One of the odd things about working in an OS that you hardly ever use is there’s no “where is everything and how do I use it” button. Google brings up fifty ways to do the same thing, yet the syntax doesn’t quite work. I’m pretty sure most of the learned *Nix folks would be shaking their heads at the blundering of a Windows Admin in their home turf.

Thank goodness for the “revert to snapshot” button on in VMware workstation for when I download every piece of software for no real reason and stuff up a perfectly working environment.

Let me give you an example.

One of the objectives in the GSE is a simple netcat relay followed by lots of weird and twisted relays, then shove shell back to you with the lovely # prompt.

Normally this is easy, jump on to the final box type in nc –l –p 80 –e /bin/sh. Not on Fedora, which doen’t like the -l and –p being run together.

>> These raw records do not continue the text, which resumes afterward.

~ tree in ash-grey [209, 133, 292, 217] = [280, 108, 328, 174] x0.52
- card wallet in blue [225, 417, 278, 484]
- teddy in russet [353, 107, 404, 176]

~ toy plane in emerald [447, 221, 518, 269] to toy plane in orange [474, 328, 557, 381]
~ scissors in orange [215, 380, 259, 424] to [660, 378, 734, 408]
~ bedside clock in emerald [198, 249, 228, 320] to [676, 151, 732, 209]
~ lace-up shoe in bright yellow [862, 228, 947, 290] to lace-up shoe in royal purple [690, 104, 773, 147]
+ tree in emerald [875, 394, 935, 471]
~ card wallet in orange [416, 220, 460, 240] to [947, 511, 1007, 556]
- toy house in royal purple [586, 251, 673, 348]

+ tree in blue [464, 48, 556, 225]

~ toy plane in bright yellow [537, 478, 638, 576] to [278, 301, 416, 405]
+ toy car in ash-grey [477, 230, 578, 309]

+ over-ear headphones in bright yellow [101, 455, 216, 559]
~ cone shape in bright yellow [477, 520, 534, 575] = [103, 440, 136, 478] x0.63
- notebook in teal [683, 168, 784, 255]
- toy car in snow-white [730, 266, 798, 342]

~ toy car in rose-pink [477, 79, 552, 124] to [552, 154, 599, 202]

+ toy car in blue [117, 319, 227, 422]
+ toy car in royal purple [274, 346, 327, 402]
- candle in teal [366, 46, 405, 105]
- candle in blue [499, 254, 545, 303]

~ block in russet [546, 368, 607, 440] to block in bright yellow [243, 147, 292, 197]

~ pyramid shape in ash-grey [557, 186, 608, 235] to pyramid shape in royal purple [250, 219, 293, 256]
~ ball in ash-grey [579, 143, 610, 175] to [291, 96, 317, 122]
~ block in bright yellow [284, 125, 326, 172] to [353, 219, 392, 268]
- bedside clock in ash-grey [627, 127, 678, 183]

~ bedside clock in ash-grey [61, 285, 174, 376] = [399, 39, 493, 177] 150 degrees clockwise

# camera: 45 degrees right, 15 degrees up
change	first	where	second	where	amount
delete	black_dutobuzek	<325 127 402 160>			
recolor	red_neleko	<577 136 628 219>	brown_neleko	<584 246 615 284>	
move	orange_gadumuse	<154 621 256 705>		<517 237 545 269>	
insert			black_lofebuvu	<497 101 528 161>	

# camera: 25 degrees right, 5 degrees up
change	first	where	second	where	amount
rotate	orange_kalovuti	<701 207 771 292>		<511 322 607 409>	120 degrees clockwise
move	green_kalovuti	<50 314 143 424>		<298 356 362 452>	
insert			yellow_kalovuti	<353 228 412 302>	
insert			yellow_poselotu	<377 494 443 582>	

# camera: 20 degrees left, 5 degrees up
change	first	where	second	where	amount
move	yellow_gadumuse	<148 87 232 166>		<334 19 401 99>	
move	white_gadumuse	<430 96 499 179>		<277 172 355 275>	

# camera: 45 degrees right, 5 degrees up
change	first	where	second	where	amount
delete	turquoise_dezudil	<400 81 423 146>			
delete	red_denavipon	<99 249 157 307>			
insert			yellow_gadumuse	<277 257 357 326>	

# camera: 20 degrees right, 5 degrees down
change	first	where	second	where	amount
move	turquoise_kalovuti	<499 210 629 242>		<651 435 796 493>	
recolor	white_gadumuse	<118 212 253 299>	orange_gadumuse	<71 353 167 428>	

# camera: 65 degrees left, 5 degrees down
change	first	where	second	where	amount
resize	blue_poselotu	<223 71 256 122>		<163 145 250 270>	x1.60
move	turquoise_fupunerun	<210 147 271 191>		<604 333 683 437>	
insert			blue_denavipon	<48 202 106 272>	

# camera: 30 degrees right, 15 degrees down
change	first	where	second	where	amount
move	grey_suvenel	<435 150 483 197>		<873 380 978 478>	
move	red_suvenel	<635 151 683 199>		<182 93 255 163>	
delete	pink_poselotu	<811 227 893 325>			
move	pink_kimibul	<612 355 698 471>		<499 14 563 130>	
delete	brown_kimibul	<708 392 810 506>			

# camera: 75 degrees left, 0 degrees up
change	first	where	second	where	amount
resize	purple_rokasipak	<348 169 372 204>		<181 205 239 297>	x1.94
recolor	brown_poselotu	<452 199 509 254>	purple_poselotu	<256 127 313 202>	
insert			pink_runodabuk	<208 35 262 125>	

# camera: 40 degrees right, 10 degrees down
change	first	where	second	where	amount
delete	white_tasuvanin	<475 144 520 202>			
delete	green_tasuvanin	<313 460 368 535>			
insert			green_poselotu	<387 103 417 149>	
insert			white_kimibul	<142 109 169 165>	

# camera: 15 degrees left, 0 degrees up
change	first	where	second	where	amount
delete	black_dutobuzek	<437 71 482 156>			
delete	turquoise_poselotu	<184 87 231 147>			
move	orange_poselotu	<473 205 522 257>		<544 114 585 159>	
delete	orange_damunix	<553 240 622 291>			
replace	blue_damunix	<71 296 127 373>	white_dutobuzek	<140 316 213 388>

So nc –l 80 –e /bin/sh then?

No – Fedora’s default installed out of the box netcat stops the evil shenanigans of the –e excution command. Oops, so you have to go and get then install another version of netcat, such as the original written by the Hobbit (make netcat, as along as long as there’s a complier on the box) which is on all Ed Skoudis’ SANS course materials or pulled download socat or one its friends.

Then using –e to shove a shell works tricks works fine.

Okay, so different OS have different versions of applications, but surely we could keep command syntax similar? Apparently not.

I decided to reach out for a bit of help and guidance, in the form of what books to read. The two I settled on were both recommendations by people in the know:

A Practical Guide to Fedora and Red Hat Enterprise Linux – Fifth Edition by Mark G. Sobell.

It’s all about Fedora 12, which is the subject of the current GSE Linux tests. Very solid and clear layout, comprehensively covering the features of Fedora and its syntax proving excellent examples

Unix and Linux System Administration Handbook – Forth Edition by Evi Nemeth, Garth Snyder, Trent Hein and Ben Whaley.

This one was recommended by Hal_Pomeranz, who wrote the SANS Linux 506 track, after I hassled him on twitter. This one goes covers many flavours of Linux and Unix, but it’s a marvelous journey through a SysAdmin approach to using *nix, making it a surprisingly easy read.

I don’t expect either book will make me a super admin over the next few weeks, but they go a great way to make me feel somewhat more at home and relaxed in Linux, rather than feeling like I just broken in to someone’s place and set fire to it.

The 18th of September is D-Day and I have to make it through to some point in the evening of the 19th, surviving what ever the fiendish SANS team have to throw at me at Caesars Palace in Las Vegas.

I still have a giant pile of books next to my bed read through and plenty of hands of exercises to drill tools, techniques and best practices in to what ever space I have left in my brain.

Just when the GSE exam ends, the main event of SANS Network Security 2010 kicks off on the 20th. 41 different SANS tracks are running, meaning a huge number of security professionals there to learn, understand and have a great time. Seems so unfair, so much to learn and so little time.